Homeless Shelter Supporter

Insider Info

The exact number of people who are homeless each year is very hard to determine. But estimates put the number at around two million homeless people per year in the U.S. alone. Thankfully, for many people who find themselves homeless, there are shelters and missions where they can stay overnight.

In some cases, those organizations even offer assistance in getting back to a regular life. An army of homeless shelter supporters, or volunteers, usually provides that assistance.

A homeless shelter supporter can perform a variety of different jobs, from serving food to cleaning or handling paperwork.
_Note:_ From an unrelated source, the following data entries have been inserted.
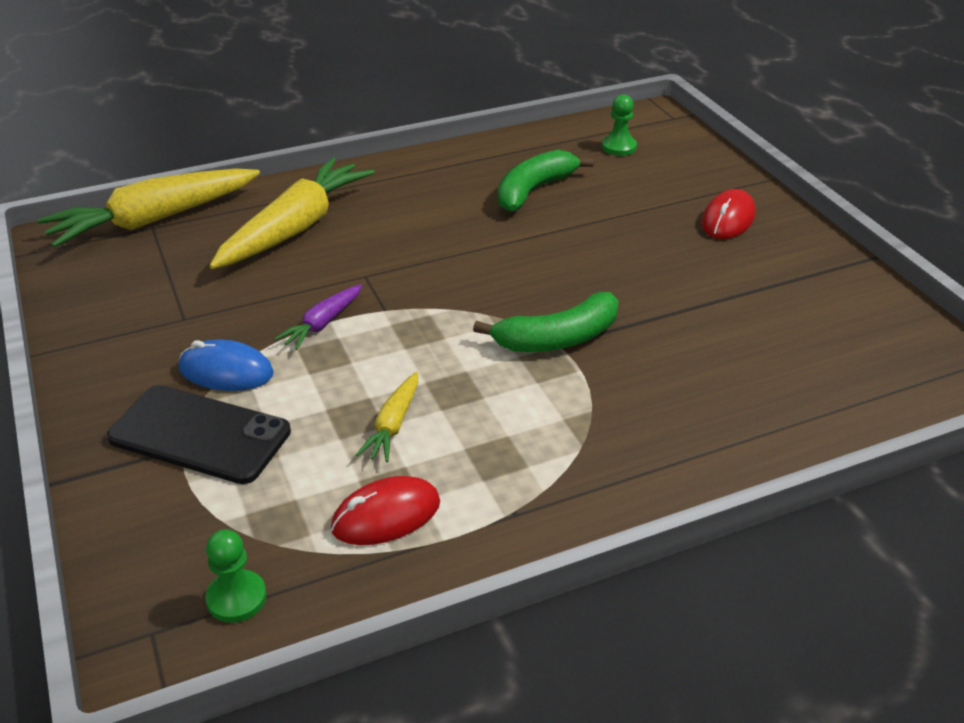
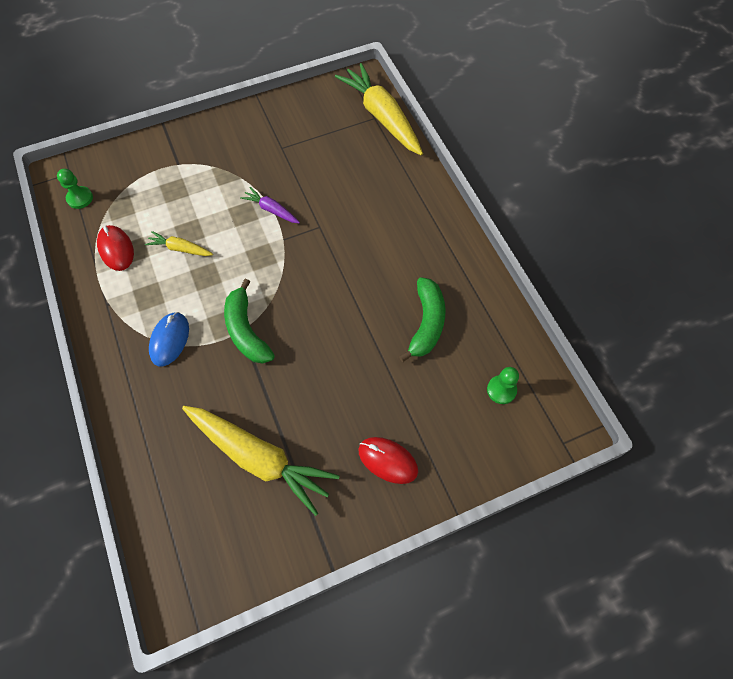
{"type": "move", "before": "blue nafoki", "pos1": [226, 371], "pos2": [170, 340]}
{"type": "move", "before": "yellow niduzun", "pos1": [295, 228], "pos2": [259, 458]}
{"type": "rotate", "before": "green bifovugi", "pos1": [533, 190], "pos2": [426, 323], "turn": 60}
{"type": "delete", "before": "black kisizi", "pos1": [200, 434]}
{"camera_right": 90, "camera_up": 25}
Many volunteers also teach skills such as job skills, parenting skills or other life skills to people who find themselves homeless.

Volunteering as a homeless shelter supporter requires only a willingness to help. In some cases, that means all you need to do is teach the person how to take care of himself, and listen.
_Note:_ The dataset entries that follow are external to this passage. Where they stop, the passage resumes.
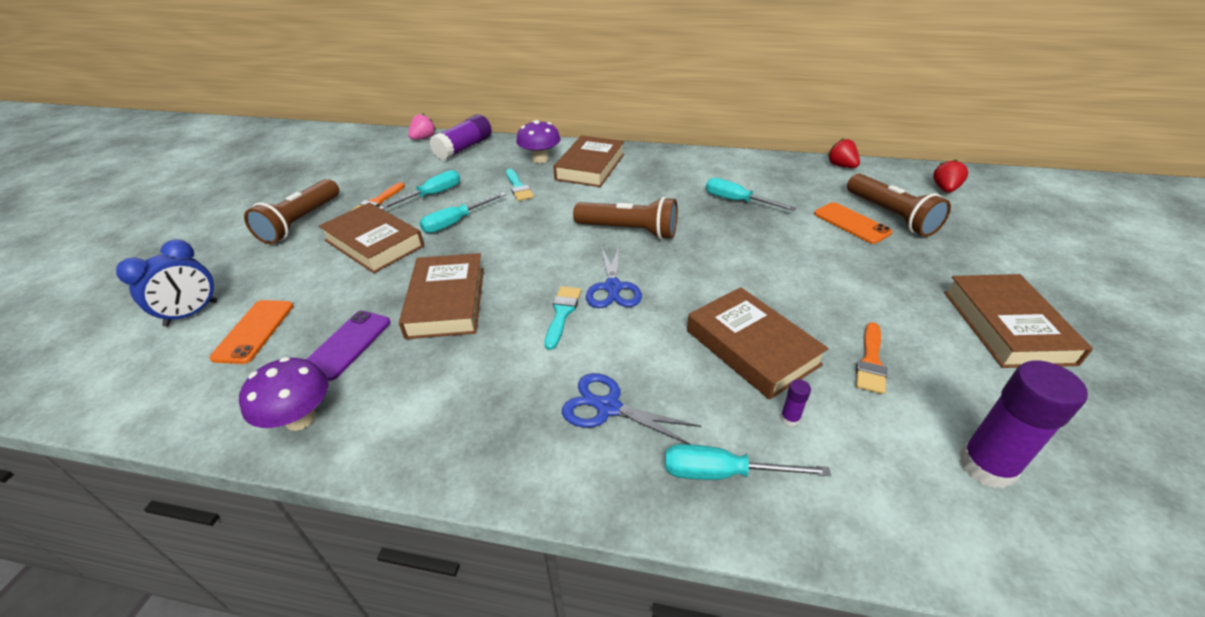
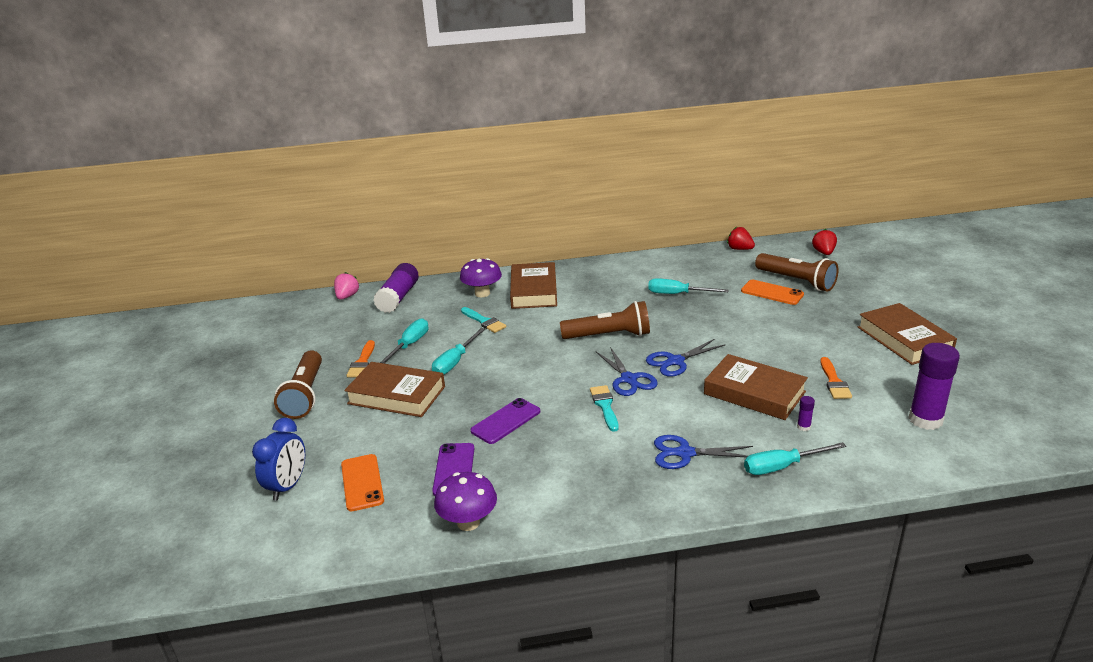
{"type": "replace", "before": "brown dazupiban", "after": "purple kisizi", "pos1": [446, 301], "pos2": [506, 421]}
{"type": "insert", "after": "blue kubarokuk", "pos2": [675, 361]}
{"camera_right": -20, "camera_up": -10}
The ability to listen well and have empathy for the person to whom you are listening are essential skills for anyone who wishes to volunteer in a homeless shelter.

Virginia Sellner is a volunteer and the director of a homeless organization. She says the work she does gives her a "sense of doing something worthwhile. I've been doing it since 1993 and I don't want to be paid -- money clouds the issue."

The benefits to the shelter are many. Volunteers help save money that can be put to better use and people who need compassionate human contact receive that.

The number of people who become homeless, even for a short amount of time, is estimated to triple each year. And where men were once more likely to be homeless, now young women with children are more likely to be on the streets.

Sometimes the people who end up in a homeless shelter are not who you would typically expect to be there. For example, Sellner was pleasantly surprised at a guest who stayed in her shelter one night.

"A visiting missionary from a shelter in California, who was originally from Nigeria, was driving her car to another part of the country and the car broke down. She had to stay with us until it was fixed," says Sellner.

"Her stories about Nigeria and her missionary work in this country were most interesting and could have been made into a book." Sellner says it is clients like these that make her want to volunteer there.

"It will open your eyes and help break down stereotypes, because you will find the homeless, just like any other people, only needing a little TLC [tender loving care]."

David Weston is a volunteer at a homeless shelter in New York City. He agrees. "There is no amount of money you can give to a homeless person that will get them off the streets," he says.

"Volunteering at a shelter makes you part of a link in a chain of agencies that address the problems that keep a person on the streets."

Weston says that one of the benefits of volunteering is "being part of the solution -- walking the talk."

Strange things may happen when you're volunteering for a homeless shelter, though. In Weston's case, he stays overnight at the shelter. "Sleeping over my first night was the most frightening part of volunteering. I just couldn't relax."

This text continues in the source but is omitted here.